Questa drammatica evoluzione ha di fatto sancito una verità che tutti conoscono, ma che pochissimi hanno il coraggio di denunciare: i Consigli dell’Ordine degli Avvocati, che dovrebbero essere enti pubblici, sono da tempo immemore consorterie private, che gestiscono la vita professionale e politica della gran parte degli avvocati, utilizzando logiche clientelari e corruttive, in cui lo scambio di utilità personali estranee alle funzioni degli Organi si pone alla base del consenso politico.
Ciò che però sta accadendo all’interno dell’avvocatura italiana è che questo sistema di potere personale, con le proprie clientele, affamate di favori e prebende, non riesce più a giustificare se stesso, perché la corruzione interna al sistema ordinistico ha frammentato e polverizzato così tanto la classe forense, da renderla totalmente irrilevante sul piano politico e sociale. Oggi, nel 2017, l’avvocatura in Italia non esiste. Esistono bande di satrapi, che sventolano il decoro e il prestigio ammuffito di una professione ormai morta, arraffando tutto ciò che possono, derubando i colleghi più deboli ed indifesi… ed esistono tutti gli altri, il volgo, la massa, che giocano il ruolo di meri sopravviventi. Non c’è un solo elemento unificante, sul piano politico e culturale, che consenta agli avvocati italiani di riconoscersi in una classe, anche perché l’istituzione che assomma su di sé la gran parte del potere, il Consiglio Nazionale Forense, è un coacervo di marciume, una congrega, una cupola affaristica ed autoritaria, che nemmeno tenta di rappresentare l’avvocatura, ma opera esclusivamente per arricchire e rappresentare se stessa.
In questo quadro è maturata la manifestazione del 13 maggio 2017, promossa da “noi professionisti”, che ha visto una partecipazione degli avvocati infinitamente inferiore a quella che nel 2014 (o 2013? Giuro che davvero non mi interessa…) fu organizzata dall’allora cosiddetta “Federordini”.
Intendiamoci, Nuova Avvocatura Democratica ha più volte manifestato ed espresso rispetto per tutti i professionisti che ieri si sono recati a Roma ad esprimere il proprio disagio e la richiesta di compensi dignitosi. Guai a trattare con sufficienza o disprezzo le manifestazioni pacifiche di piazza, che costituiscono sempre un momento di partecipazione politica importante e positivo per la società.
Il punto è semmai cercare un’analisi politica del senso di questa manifestazione, che certifica, putroppo, la scomparsa dell’avvocatura dalla società italiana.
Secondo stime assai benevole, ieri gli avvocati presenti in piazza erano poche centinaia. Rispetto al 2014 si è dunque verificata una spaventosa contrazione della capacità del sistema ordinistico di mobilitare la sua gente. Per quali ragioni?

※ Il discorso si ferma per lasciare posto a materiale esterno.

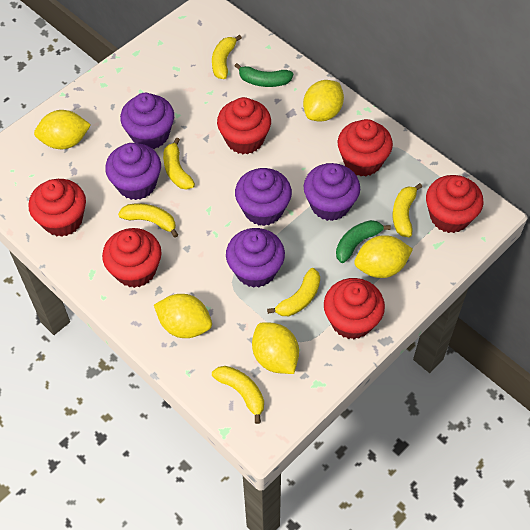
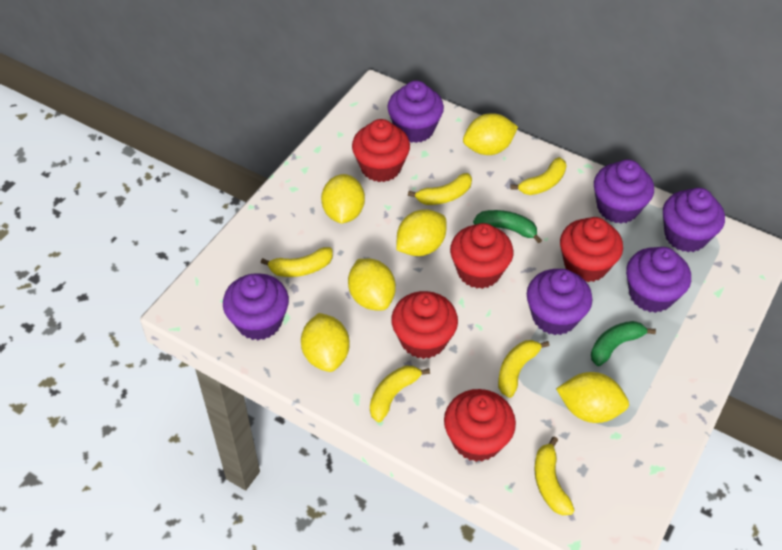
purple cupcake: 5 -> 6
red cupcake: 6 -> 5
yellow lemon: 5 -> 6

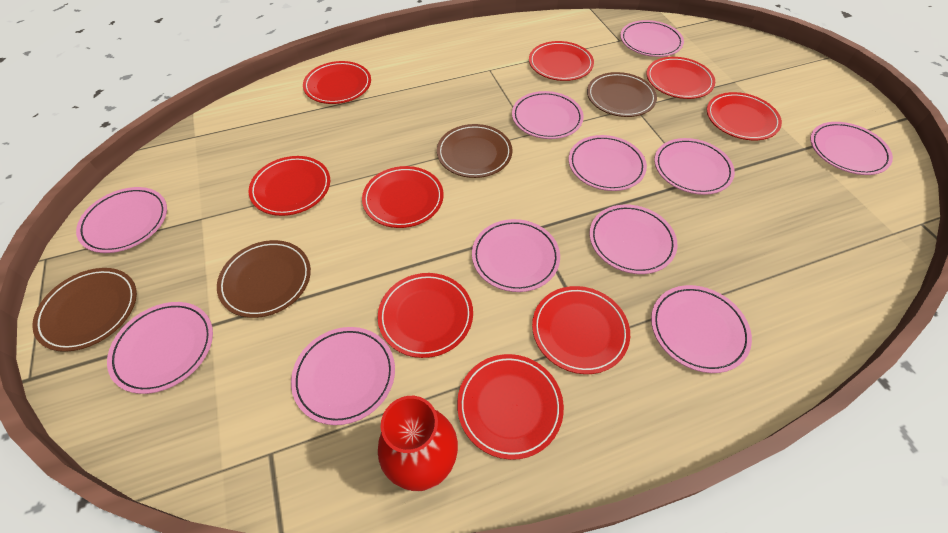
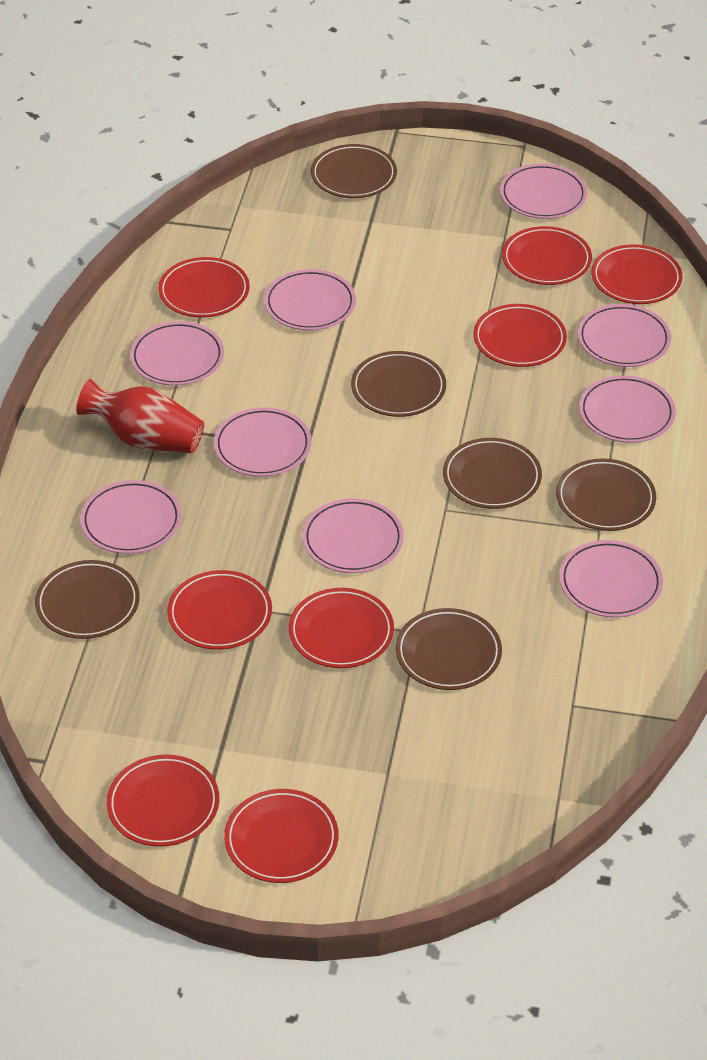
brown plate: 4 -> 6
pink plate: 11 -> 9
red plate: 9 -> 8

Analizziamole. Beh, in primo luogo, almeno a Napoli, Nuova Avvocatura Democratica ha impedito che i soldi di tutti i colleghi fossero utilizzati per finanziare lo spostamento di alcuni colleghi. Chi ha manifestato lo ha fatto con il proprio denaro e questo ha contribuito ad una presenza davvero scarsa di avvocati napoletani in piazza. Se si considera che i Consigli dell’Ordine di Napoli e Roma avevano investito parecchio, in termini di peso politico, su questo evento, si comprenderà bene cosa significhi questo dato.
Vi è poi il certificato fallimento della nuova rappresentanza politica dell’avvocatura, quell’Organismo Congressuale Forense, figlio della totale scomparsa delle associazioni forensi italiane dallo scenario politico forense, che nel 2016 si è illuso di rilanciare il ruolo egemonico dei Consigli dell’Ordine, passeggiando sui cadaveri di un associazionismo forense a sua volta corrotto, fallito e totalmente inutile per la categoria.
Un ultimo fattore che ha contribuito alla scarsa risposta di piazza degli avvocati, è che ormai il sistema ordinistico non riesce più ad intercettare il disagio dell’avvocatura libera. Molti avvocati stanno comprendendo il sistema, si rendono finalmente conto che sono proprio i Consigli dell’Ordine degli avvocati, che tentano di riaccreditarsi come difensori degli avvocati più deboli e vessati, ad esserne i principali aguzzini, attraverso il sostegno alla cupola retta dal Consiglio Nazionale Forense. Finalmente le galline rinunciano ad assegnare alle faine il ruolo di guardiani del pollaio.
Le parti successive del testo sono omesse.